Response body sample with indicative values:

    {
  "id":"ekstep.analytics.dataset.request.submit",
  "ver":"1.0",
  "ts":"2018-11-15T07:26:00.516+00:00",
  "params":{
    "resmsgid":"44a59259-6db3-44f6-a54c-e5a3a1ecf0f9",
    "status":"successful",
    "client_key":null
  },
  "responseCode":"OK",
  "result":{
    "job_stats":{
      "dt_job_submitted":1543389841536, // Date when the job was submitted in epoch time format
      "dt_job_processing":null,
      "dt_job_completed":null,
      "input_events":null,
      "output_events":null,
      "latency":null,
      "execution_time":null
    },
    "attempts":0,
    "last_updated":1543389841536,
    "status":"COMPLETED", // Status of the job. Possible values "SUBMITTED", "PROCESSING", "COMPLETED", "FAILED"
    "request_id":"9835E106F2FB406D74EAA0F896AFFC5A", // Job request Id
    "output":{ // Signed url which expires after the mentioned date in the parameter se
      "location":"https://xyzproductionall.blob.core.windows.net/ntp-content-production/data-exhaust/9835E106F2FB406D74EAA0F896AFFC5A.zip?sv=2017-04-17&se=2018-11-22T11%3A01%3A26Z&sr=b&sp=r&sig=WaMwPBwUuStGMAFrrVhWGrrGmJjGcrA25VUafMj0lS8%3D",
      "file_size":null,
      "dt_file_created":null,
      "dt_first_event":null,
      "dt_last_event":null,
      "dt_expiration":null
    },
    "request_data":{
      "filter":{ // Request filters
        "partner_id":null,
        "group_user":null,
        "content_id":null,
        "tag":null,
        "tags":null,
        "start_date":"2018-08-17",
        "end_date":"2018-08-17",
        "events":null,
        "app_id":null,
        "channel":"in.ekstep",
        "user_id":null,
        "device_id":null,
        "metrics_type":null,
        "mode":null
      },
      "summaries":null,
      "trend":null,
      "context":null,
      "query":null,
      "filters":null,
      "config":null,
      "limit":null,
      "output_format":"json",
      "dataset_id":"eks-consumption-raw",
      "ip_addr":null,
      "loc":null,
      "dspec":null,
      "channel":null
    }
  }
}

Note:

  • start_date and end_date must be in YYYY-MM-DD format
  • dataset_id can be either eks-consumption-raw or eks-consumption-summary
  • The fields on which filters can be applied are partner_id, group_user, content_id, tags, events, app_id, channel, user_id, device_id, metrics_type, mode
  • The signed url uses the Shared Access Signature url feature of the Azure blob storage. For more information, refer to https://docs.microsoft.com/en-us/azure/storage/common/storage-dotnet-shared-access-signature-part-1
  {
  "id": "org.xyz.analytics.telemetry",
  "ver": "1.0",
  "ts": "2018-11-15T12:35:37.522+00:00",
  "params": {
    "resmsgid": "e7e8f75d-fcc2-4f4f-96a1-ab48257591b5",
    "status": "successful",
    "client_key": null
  },
  "responseCode": "OK",
  "result": {
    "telemetryURLs": [
    **"https://xyzproductionall.blob.core.windows.net/telemetry-data-store/channel/01235953112556064029750/raw/2018-10-01-1538393108525.json.gz"**
      ],
    "expiresAt": 1542287137444
  }
}

  • The API allows you to download exhaust data for a maximum of one month date range.

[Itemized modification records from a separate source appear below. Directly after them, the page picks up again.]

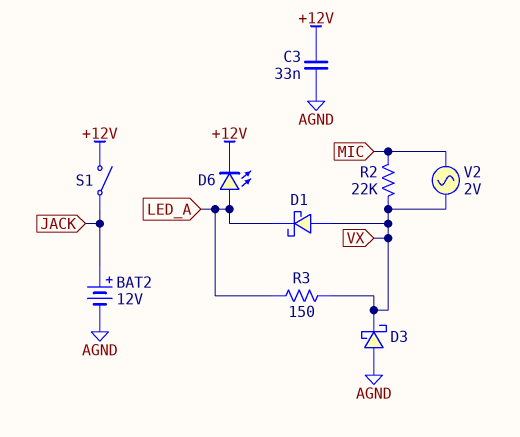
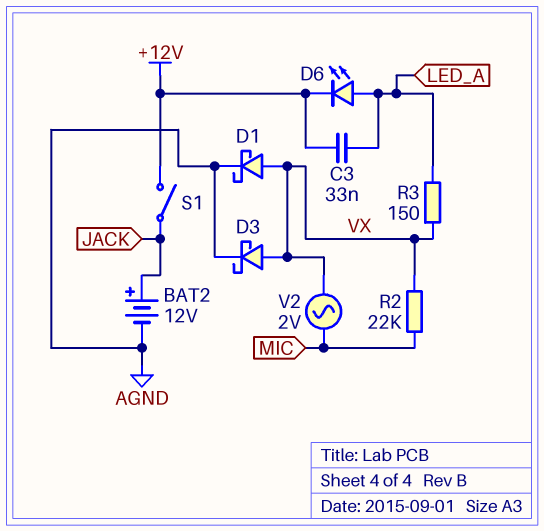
C3: 33nF (+12V, AGND) -> 33nF (+12V, LED_A)
D1: schottky (A VX, K LED_A) -> schottky (A VX, K AGND)
D3: schottky (A AGND, K VX) -> schottky (A VX, K AGND)

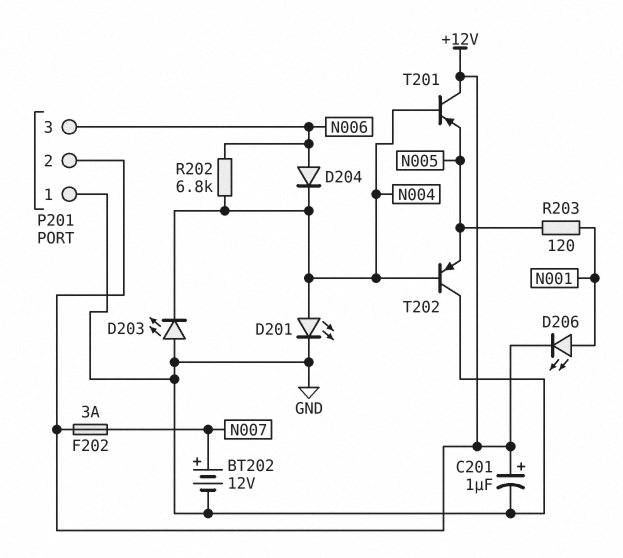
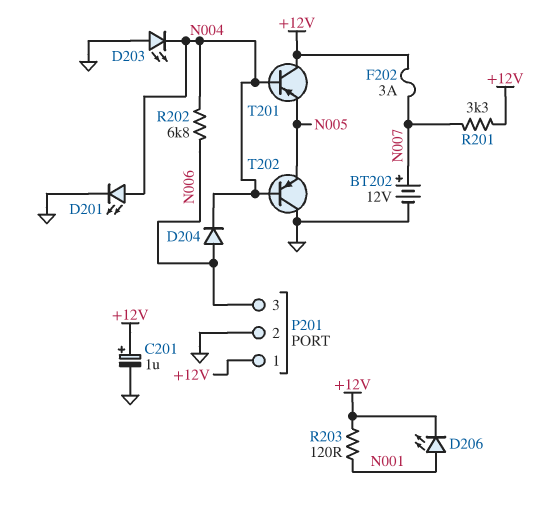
P201 pin 1: GND -> +12V
P201 pin 2: +12V -> GND
R201: none -> 3.3k (+12V, N007)
R203: 120 (N001, N005) -> 120 (+12V, N001)

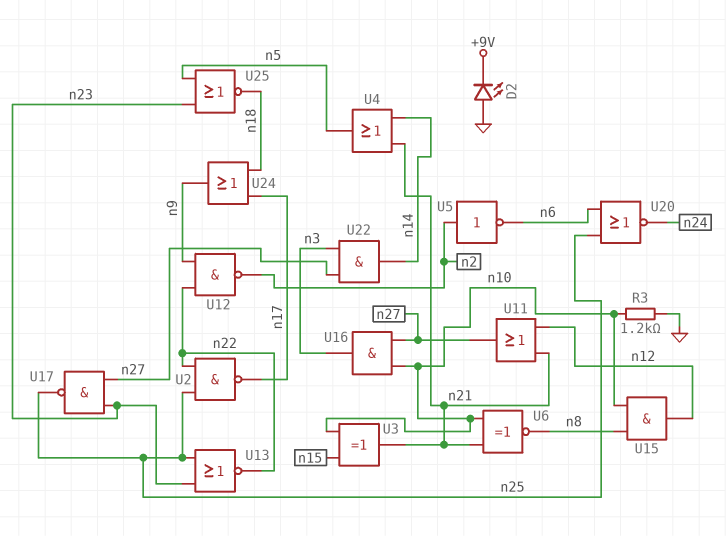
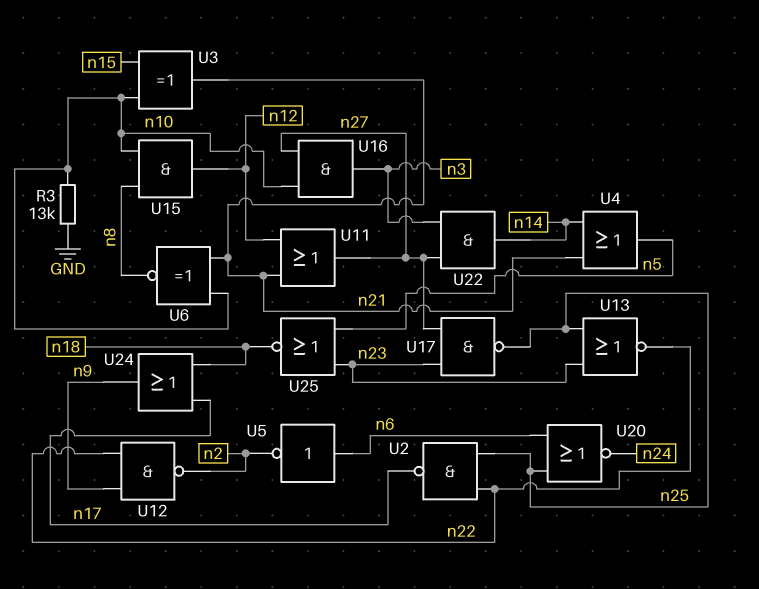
D2: LED (A GND, K +9V) -> none
R3: 1.2k (GND, n10) -> 13k (GND, n10)
U5: NOT (in n2, out n6) -> NOT (in n6, out n2)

  • The API key is required for accessing the data exhaust.

Pulling and Extracting Data Using Channel Exhaust API

Using the Channel exhaust API, you can download raw telemetry data or other summary data generated from raw telemetry for a specific channel. The channel exhaust api requests are executed immediately and the download url to download data will be available for download.

API Endpoint

GET /data/v3/dataset/get/?type=wfs&from=2018-11-12&to=2018-11-14

Bearer
Security scheme type: API Key
Header parameter name: Authorization

X-Channel-ID
Header parameter name: X-Channel-ID
Header paramter value: Channel ID for which data exhaust is requested for

Content Type
Header parameter name: Content-Type
Header paramter value: application/json

Channel Exhaust Data Request

  • This API is used to request data exhaust for a specific channel
  • The response of the data exhaust request has a signed URL to download the exhaust data
  • This data file will be available for download immediately

Header Parameters

  • Specify the authorization key that you have received from the administrator. Note: To make use of the API, you require authorization. Raise a request to the administrator for the use of the API. You will receive the authorization key. Specify the key received, here.

  • Custom the header parameter as per the request.

X-Channel-ID:

Content-Type: application/json

Authorization: Bearer

Response Body

Response body sample with indicative values:

    {
    "id": "org.xyz.analytics.telemetry",
    "ver": "1.0",
    "ts": "2018-11-15T12:35:37.522+00:00",
    "params": {
      "resmsgid": "e7e8f75d-fcc2-4f4f-96a1-ab48257591b5",
      "status": "successful",
      "client_key": null
    },
    "responseCode": "OK",
    "result": {
      "telemetryURLs": [
      **"https://xyzproductionall.blob.core.windows.net/telemetry-data-store/channel/01235953112556064029750/raw/2018-11-15-1538393108525.json.gz"**
        ],
      "expiresAt": 1542285633000
    }
  }

Note:

  • datasetId can be either raw or summary
  • type will be the type of the summary to download if the datasetId is summary. Default will be wfs (Workflow Summary)
  • from and to dates must be in YYYY-MM-DD format
  • The API allows you to download exhaust data for a maximum of one month date range.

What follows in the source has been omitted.